Marketing consultant, Stan Phelps, has made it cool to be weird.
With the release of his first book, “What's Your Purple Goldfish?” six years ago, Phelps kicked off his career as an author and a speaker, teaching businesses how to optimize customer experience by doing the little things that keep people coming back. Since then, he done has done over 300 events in 16 countries and is looking forward to the release of his eighth book.
However, it’s Phelps’ sixth book that will be the focus of AMA Nashville’s Power Lunch “Think Outside the Bowl – Amplifying Weirdness and Embracing Weakness to Stand Out in Business” on August 28.
Phelps wrote “The Pink Goldfish” to help companies get “closer to the hearts” of customers and employees by positioning their brand and customer experience differently than their competition.
LISTEN TO THE FULL PODCAST>>>
“It’s the idea that the little things can truly make the biggest difference. The quick path from me: I came from a marketing background, two decades working in marketing. Everything in marketing was about chasing the prospect, and I thought that was a little bit short-sighted,” he said. “I thought what smart brands did was they actually created a very well-differentiated experience that took care of the customers they had, as well as gave them a reason to be able to come back and tell their friends.”
The key? To lean into the “weird” and purposely avoid following the crowd, Phelps said. And he’s armed with plenty good examples.
While some fast food restaurants decided to go “healthy” and start serving water, fruit and salads, another embraced what they were about, he noted: Hardee’s invented the Thickburger and made it “fattier and nastier” than ever.
“They were at a crossroads, they were getting to a point where they were a jack-of-all-trades and they were starting to close stores and people didn’t really get what they stood for. So it really caused them to look inward and say ‘Is there something we can do that is really different?’” Phelps said.
So, the business decided to “go pro at being unhealthy.”
Meanwhile, Buckley’s cough syrup leaned into the bad taste of their medicine and increased sales by over 500% over competitors who tried to market their goods as tasing better.
When Chick-fil-A opened, most businesses were closed on Sunday, but as the 24/7 rush pushed their competitors to stay open all weekend, the restaurant is now distinctive because they didn’t change their hours, Phelps said.
“Part of it always starts with awareness. Part of that is going out and talking to customers, sometimes it’s taking a hard look in the mirror of what makes you different and unique in the marketplace. Then once you do that, you need to make sure that you take the next step of appreciating what makes you different and accepting it,” Phelps said. “Then, once you do that, you have to turn up the volume way up loud or sometimes it’s about not doing certain things to be able to stand out and not following what all the competition is doing. Sometimes it’s a matter of turning the volume down.”
Essentially, a business’s identity must reach beyond the customer’s transaction and into how it makes the customer feel.
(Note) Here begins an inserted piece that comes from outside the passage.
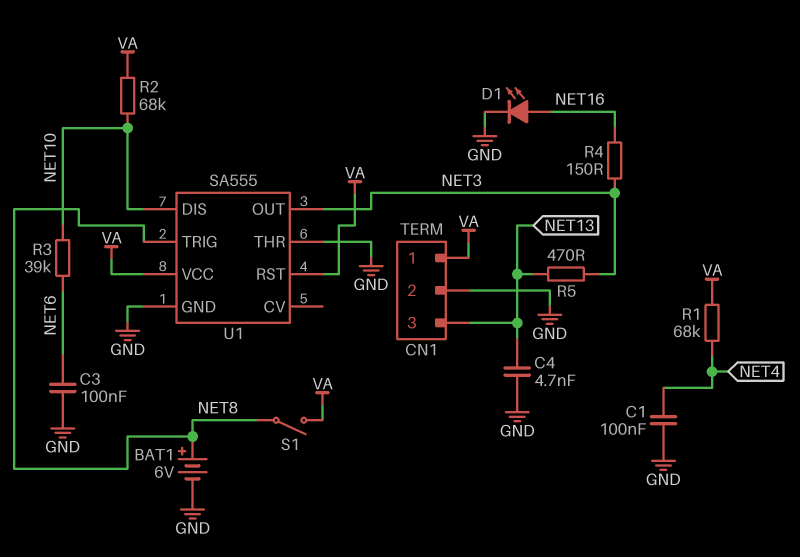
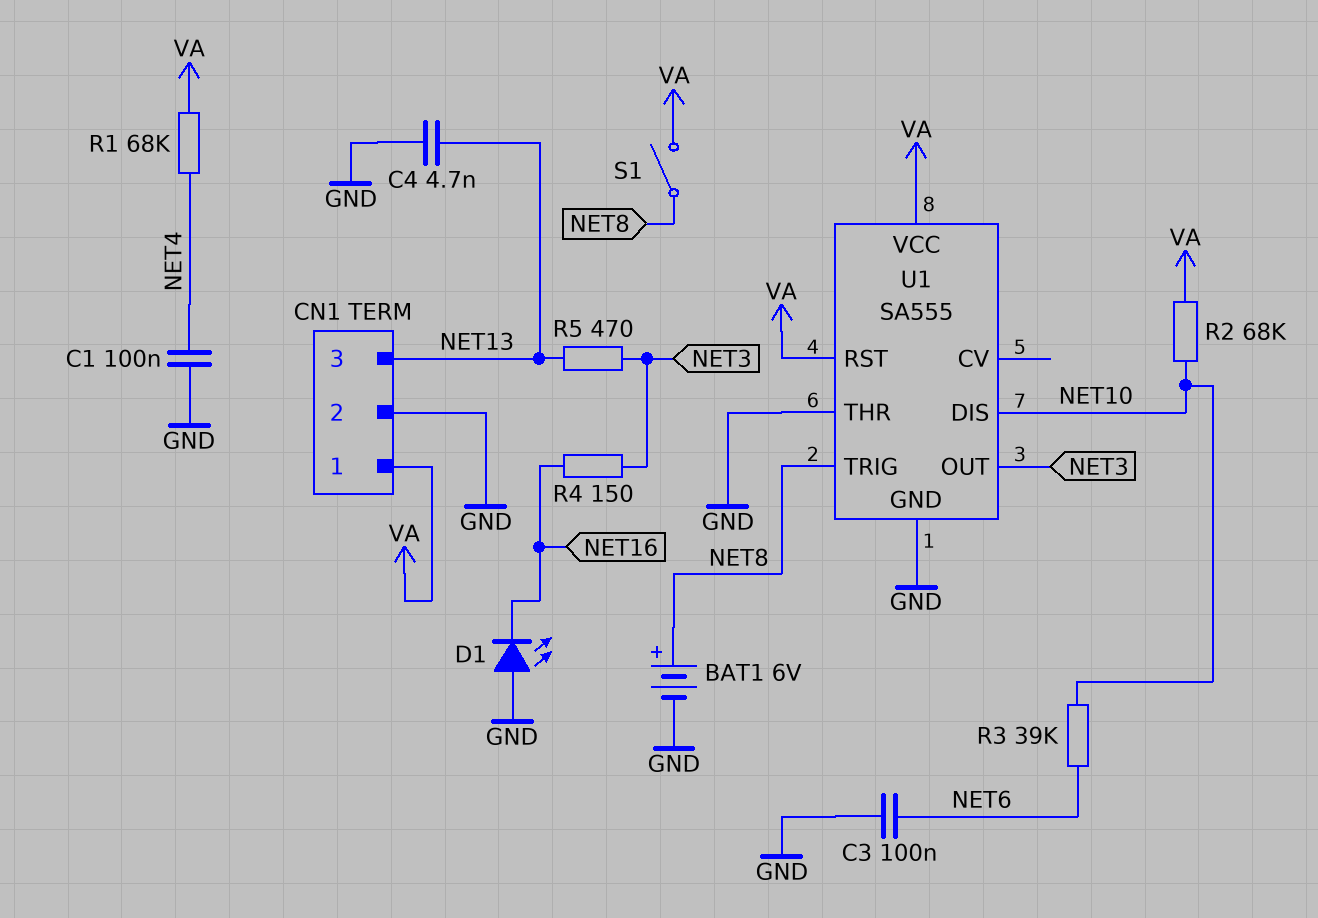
D1: LED (A NET16, K GND) -> LED (A GND, K NET16)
“Sometimes we get so wrapped up in what we do and the rules we create in business, that we start to lose the sense of seeing it from the customer’s point of view. When you have to walk through their shoes and experience what they experience and see it from their perspective, it changes the way you do business and how you think about that experience,” Phelps said.
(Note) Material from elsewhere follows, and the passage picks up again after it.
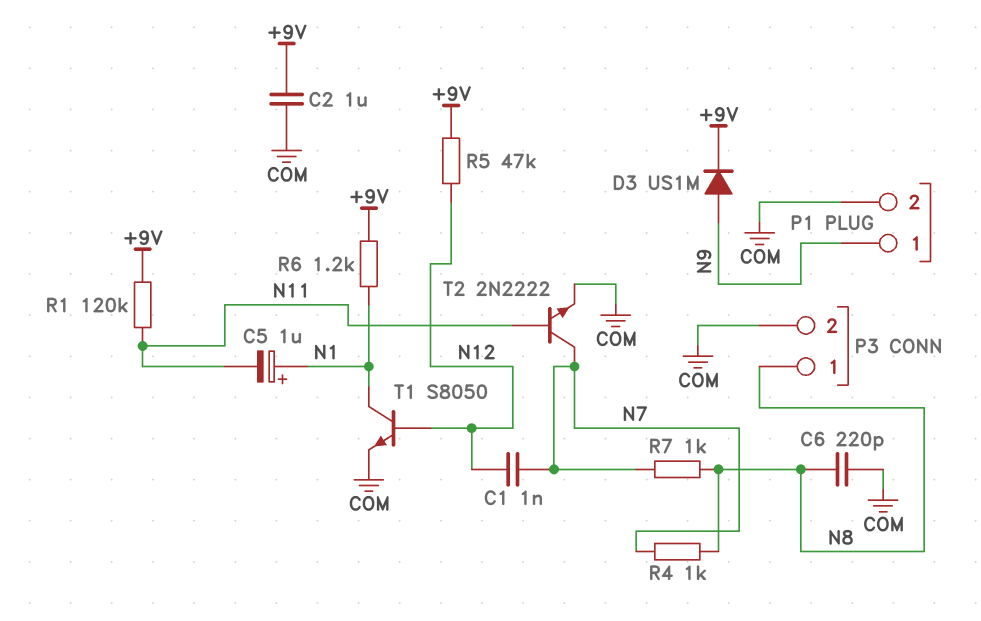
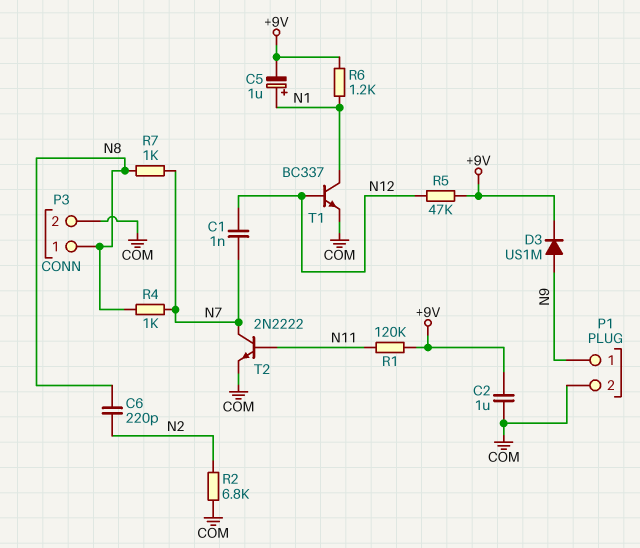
C5: 1uF (plus N1, minus N11) -> 1uF (plus N1, minus +9V)
C6: 220pF (COM, N8) -> 220pF (N2, N8)
R2: none -> 6.8k (COM, N2)
T1: NPN S8050 (B N12, C N1, E COM) -> NPN BC337 (B N12, C N1, E COM)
Customers are looking for two things, Phelps said: First, they want warm, good intentions from who they’re doing business with. Then they look for competence, the assurance that they will get the expected value from a company’s product or service.
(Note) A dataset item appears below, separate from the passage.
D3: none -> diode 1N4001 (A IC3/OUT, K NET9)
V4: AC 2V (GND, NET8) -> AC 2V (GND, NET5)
But the best businesses will go the extra mile, he notes, do the little things to create emotional value, taking the actions necessary to lean in and differentiate themselves from the competition.
“I think it’s always been incumbent upon business to try to be different, so that’s nothing that’s new. We live in a world that’s almost flat now. Your competition is not just down the block, it’s one click away,” Phelps said.